[DECtalk] DECTalk At High Speaking Rates

Mon Oct 31 16:53:18 EDT 2022

On 10/31/2022 4:17 AM, Brandon Tyson wrote:
>> You might suggest to the folks working on the DT sources that they explore
>> increasing the sample rate and parameter update rates to see if this has a
>> noticeable impact on the quality of the speech at higher speaking rates.

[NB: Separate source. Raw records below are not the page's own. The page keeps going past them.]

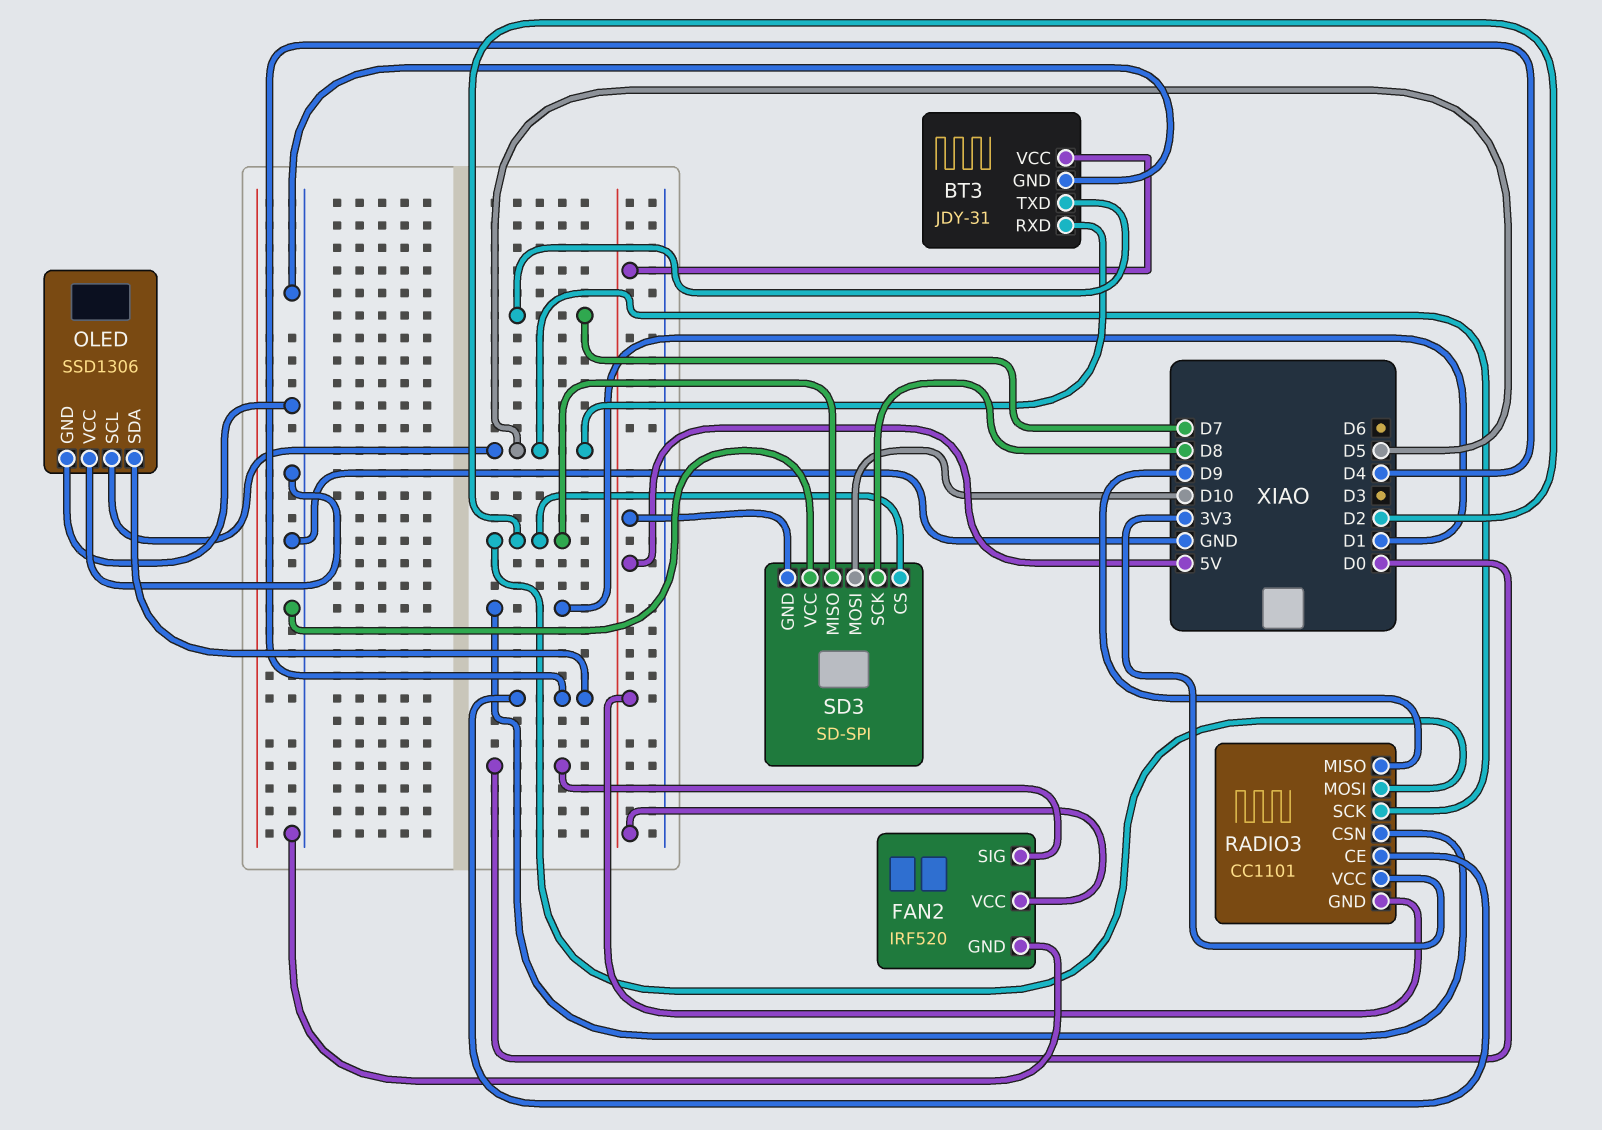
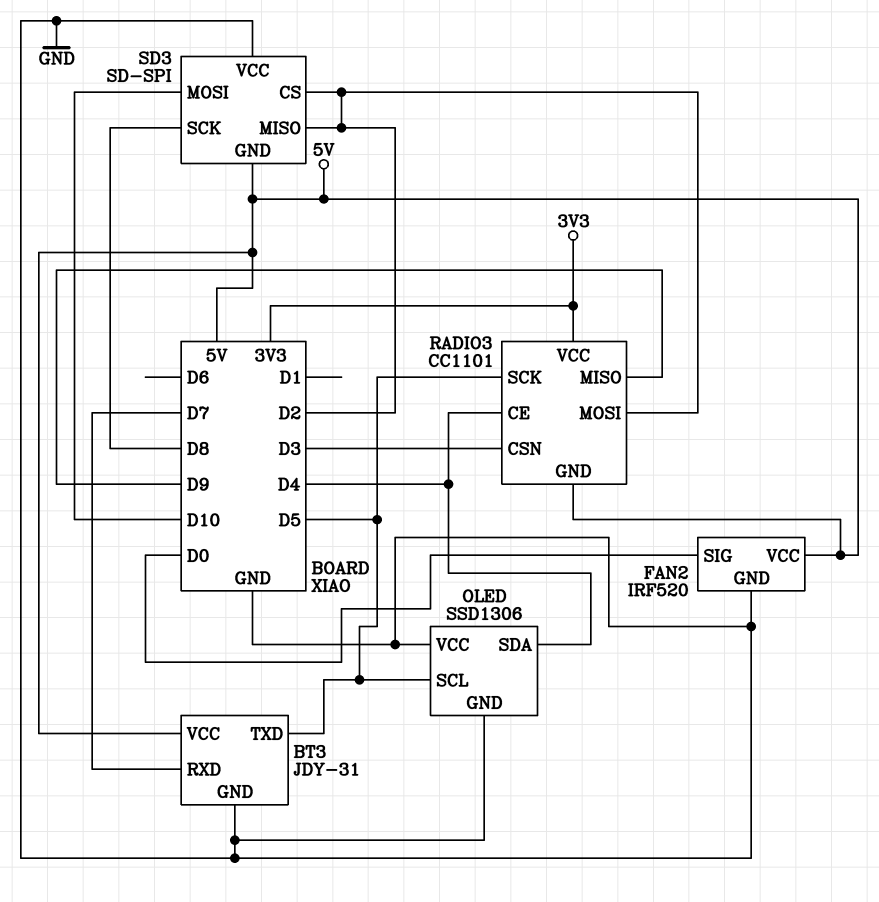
BT3 pin RXD: D5 -> D7
BT3 pin TXD: D7 -> D5
RADIO3 pin CSN: D1 -> D3

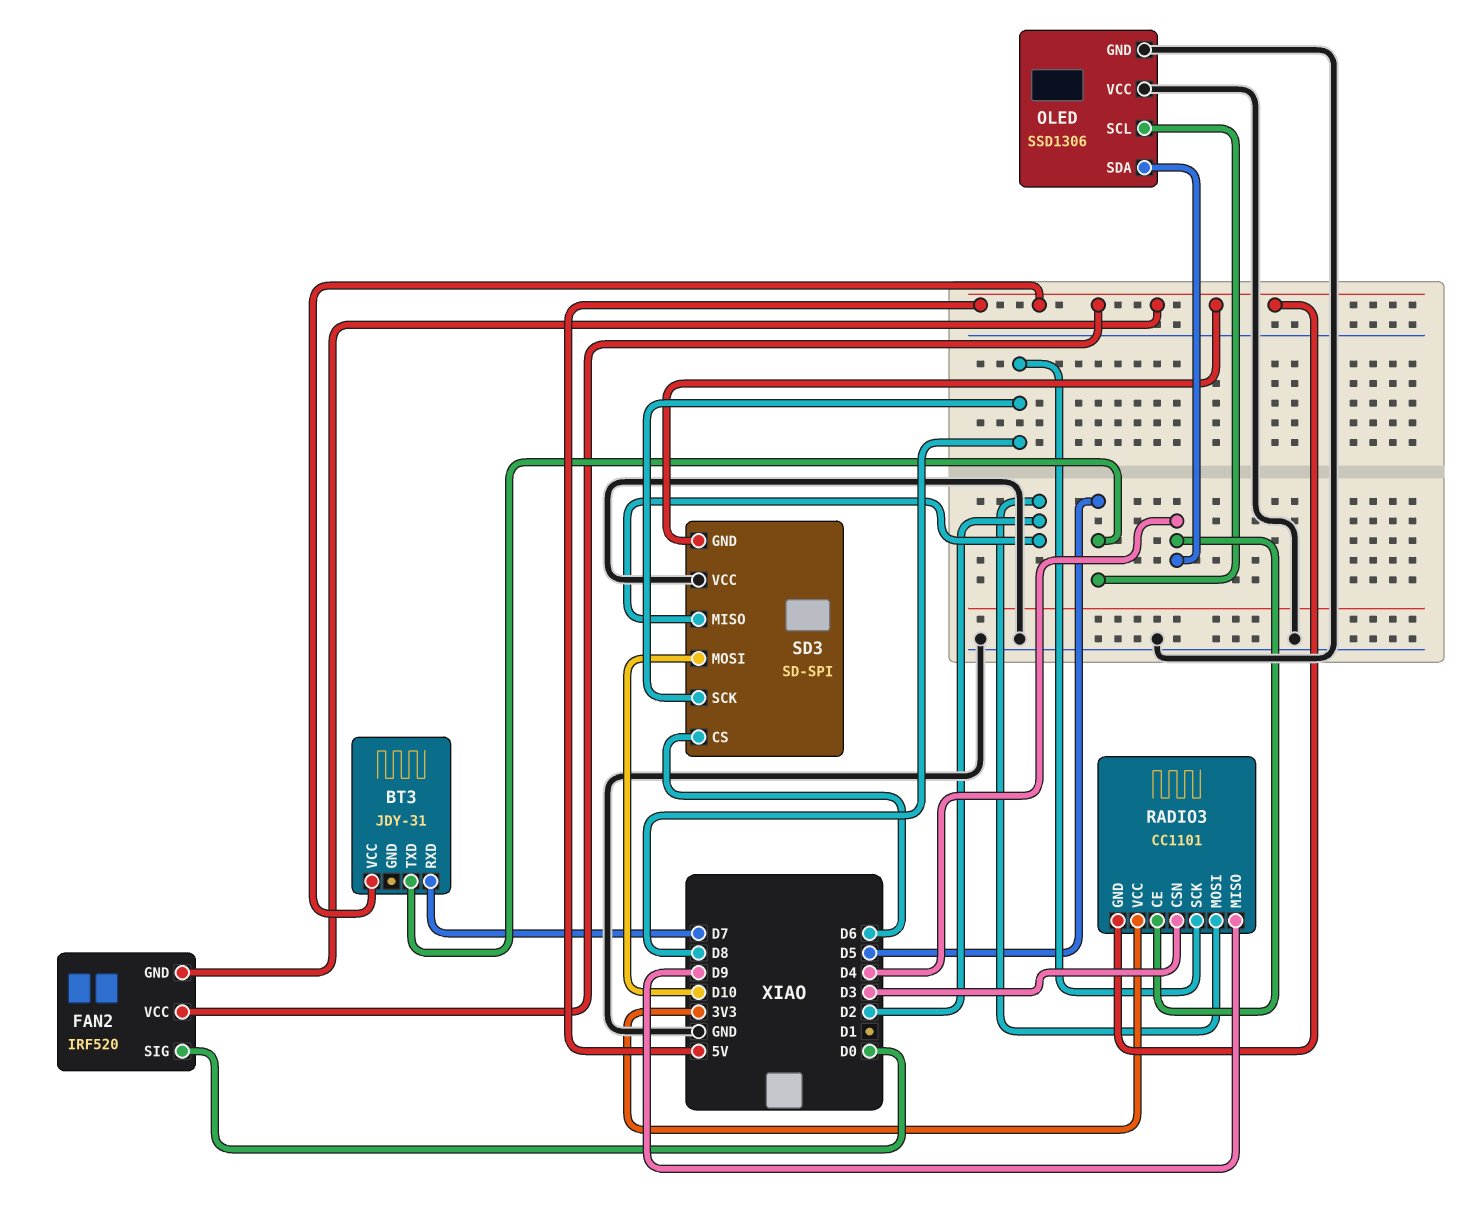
BT3 pin GND: GND -> none
FAN2 pin GND: GND -> 5V
RADIO3 pin SCK: D5 -> D8
SD3 pin CS: D2 -> D6

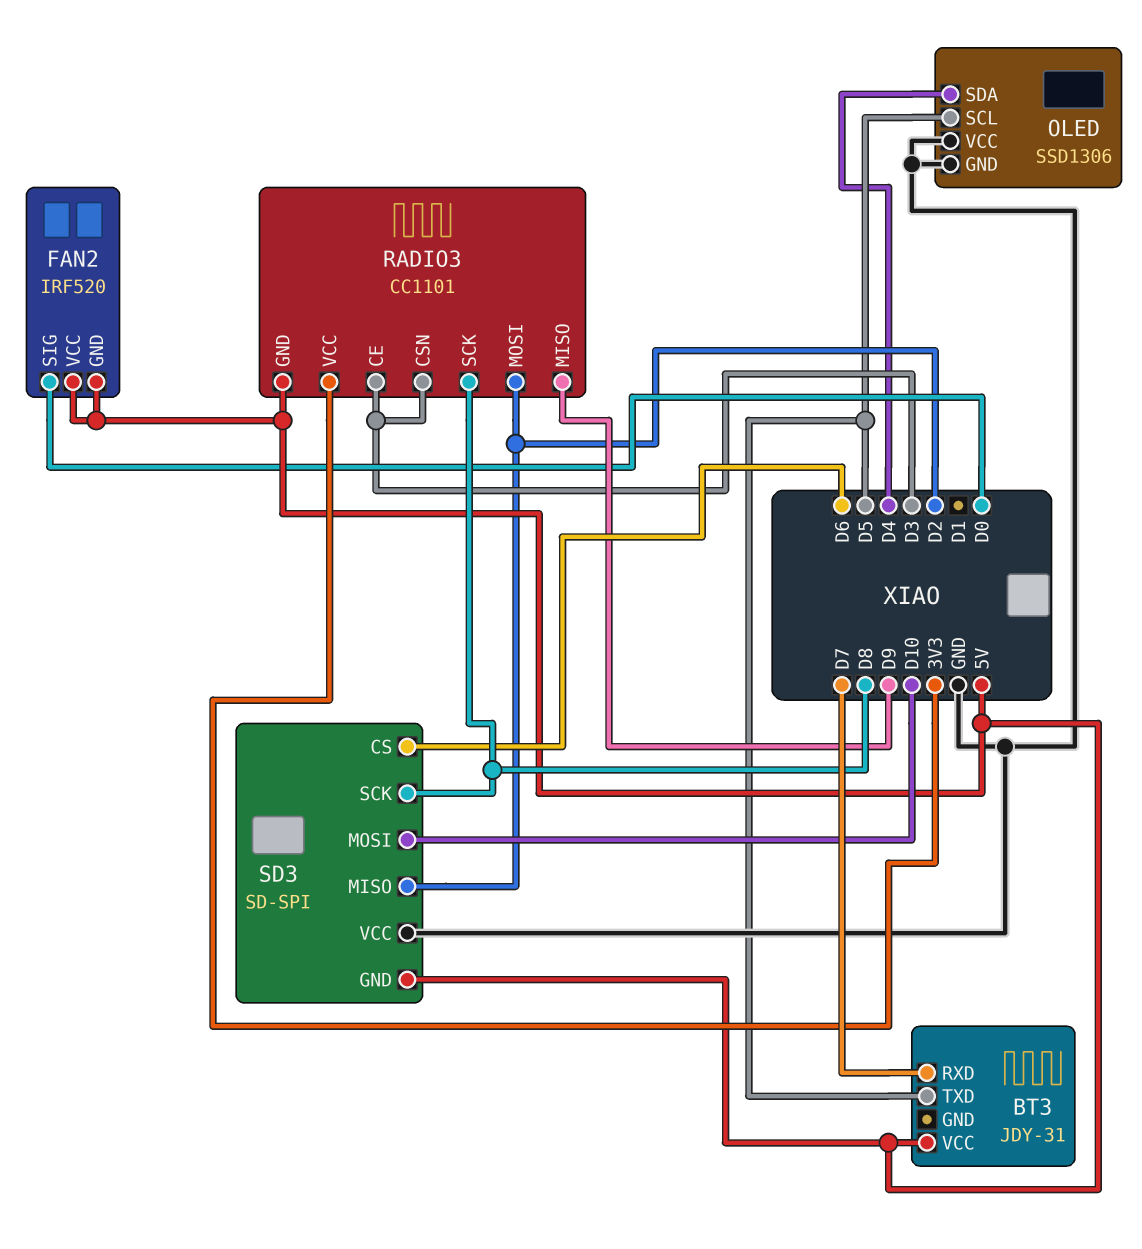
RADIO3 pin CE: D4 -> D3

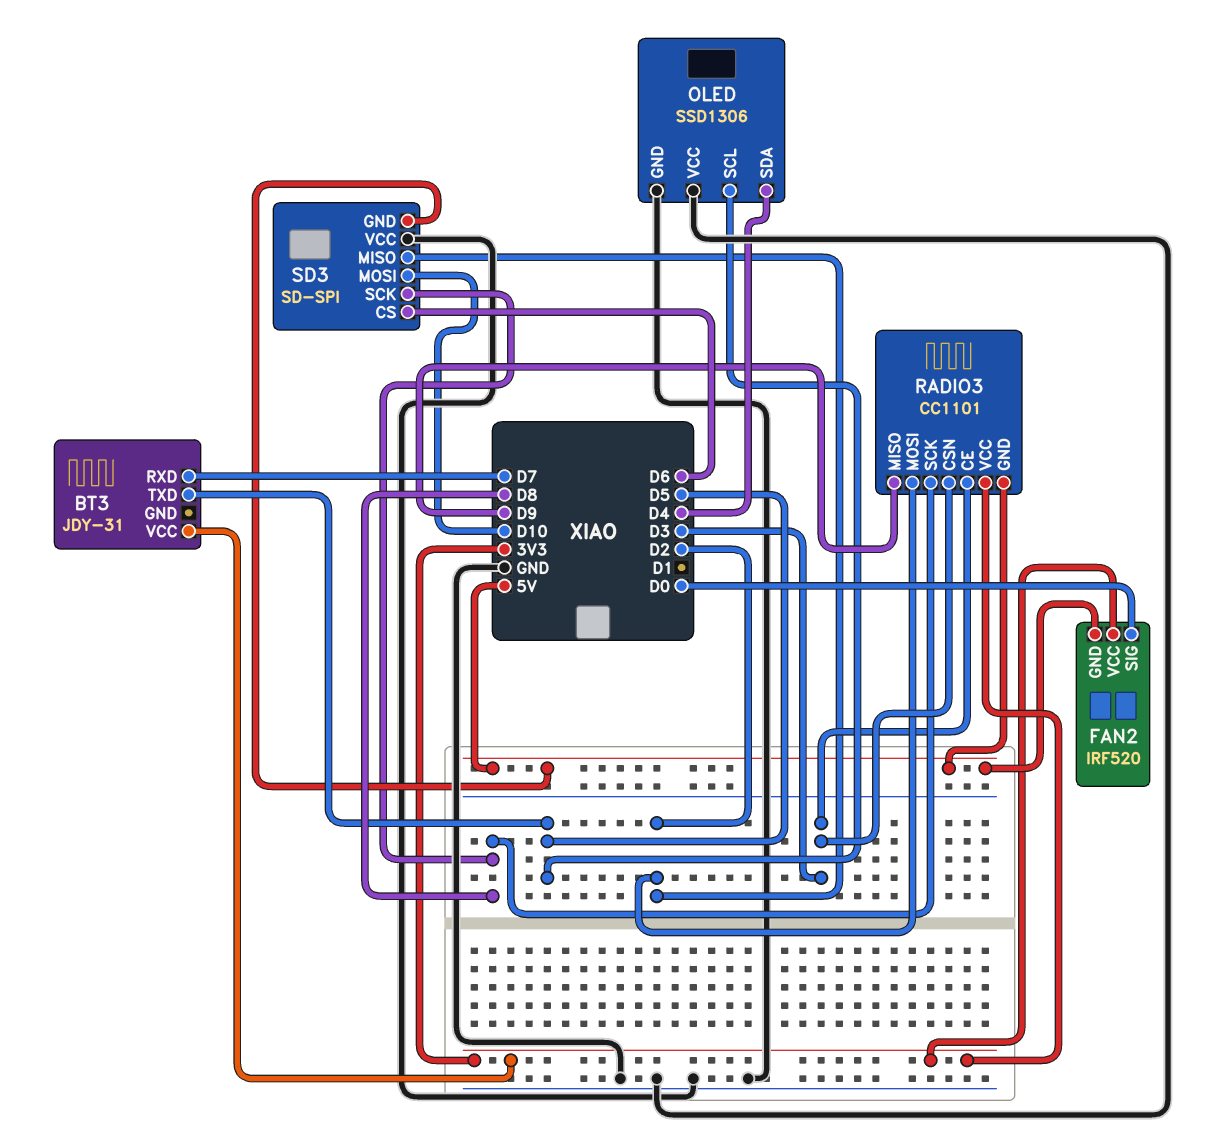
BT3 pin VCC: 5V -> 3V3
FAN2 pin VCC: 5V -> 3V3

> I'd be happy to reach out about this. This seems like it could be a good
> starting point.

I don't know what the results would sound like.  My design follows
Klatt's intent but with a more modern implementation -- computers
are thousands of times faster, today, than in the 1980's.

[Modified rhyme test]

> Running Eloquence fast I was able to figure these, I'll have to try it with
> DECTalk.

It's not a question of whether or not you can pick the correct word.
Rather, it's how little (or much) effort is required to do so.
Sighted, I can pick the correct word almost instantly.

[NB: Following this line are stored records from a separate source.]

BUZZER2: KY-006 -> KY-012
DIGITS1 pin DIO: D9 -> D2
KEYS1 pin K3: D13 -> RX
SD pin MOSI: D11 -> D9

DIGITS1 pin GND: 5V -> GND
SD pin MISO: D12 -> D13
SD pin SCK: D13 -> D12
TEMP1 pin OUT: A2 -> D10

[Low speed performance comparison]

> At low speaking rates both DECTalk and Eloquence seem to be intelligible. Is
> there something I'm missing with this one?

The point I'm making is to the relative intelligibility of each when
operating in a "less strained" condition.

I suspect no one would have a problem understanding Siri or Alexa at
nominal speaking rates.  OTOH, a Votrax is difficult for anyone without
prior listening experience -- regardless of speaking rate.

It's relatively easy for us to "tolerate" a synthesizer's idiosyncrasies
when we give our brain's time to "process" what it just heard.  But, as
that processing time ("slack") diminishes, the brain has to work harder
to get the correct interpretation because that will act as the basis for
further analysis -- context.

> Does this answer your questions?
> 
> I'd be happy to clarify anything else that might come up too.

I'm just offering possible reasons why one synthesizer may be
more or less intelligible than another.

My thesis adviser (back in school) had developed a technology to
speed up playback of audio tape WITHOUT the "Mickey Mouse"
syndrome -- where the pitch is altered as the speed of the
tape is increased.

This was done by removing portions of the speech so the speedup
had less effect on the pitch of the final result.

There may be an analogy that could be exploited, here.  Instead
of just shortening the duration of each phoneme and transition,
it may be more effective to alter the "shape" of each as the
rate is increased.

Dunno.  Again, my interest has been in making a "low resource"
synthesizer that is readily understandable -- by folks who
aren't accustomed to interacting with one.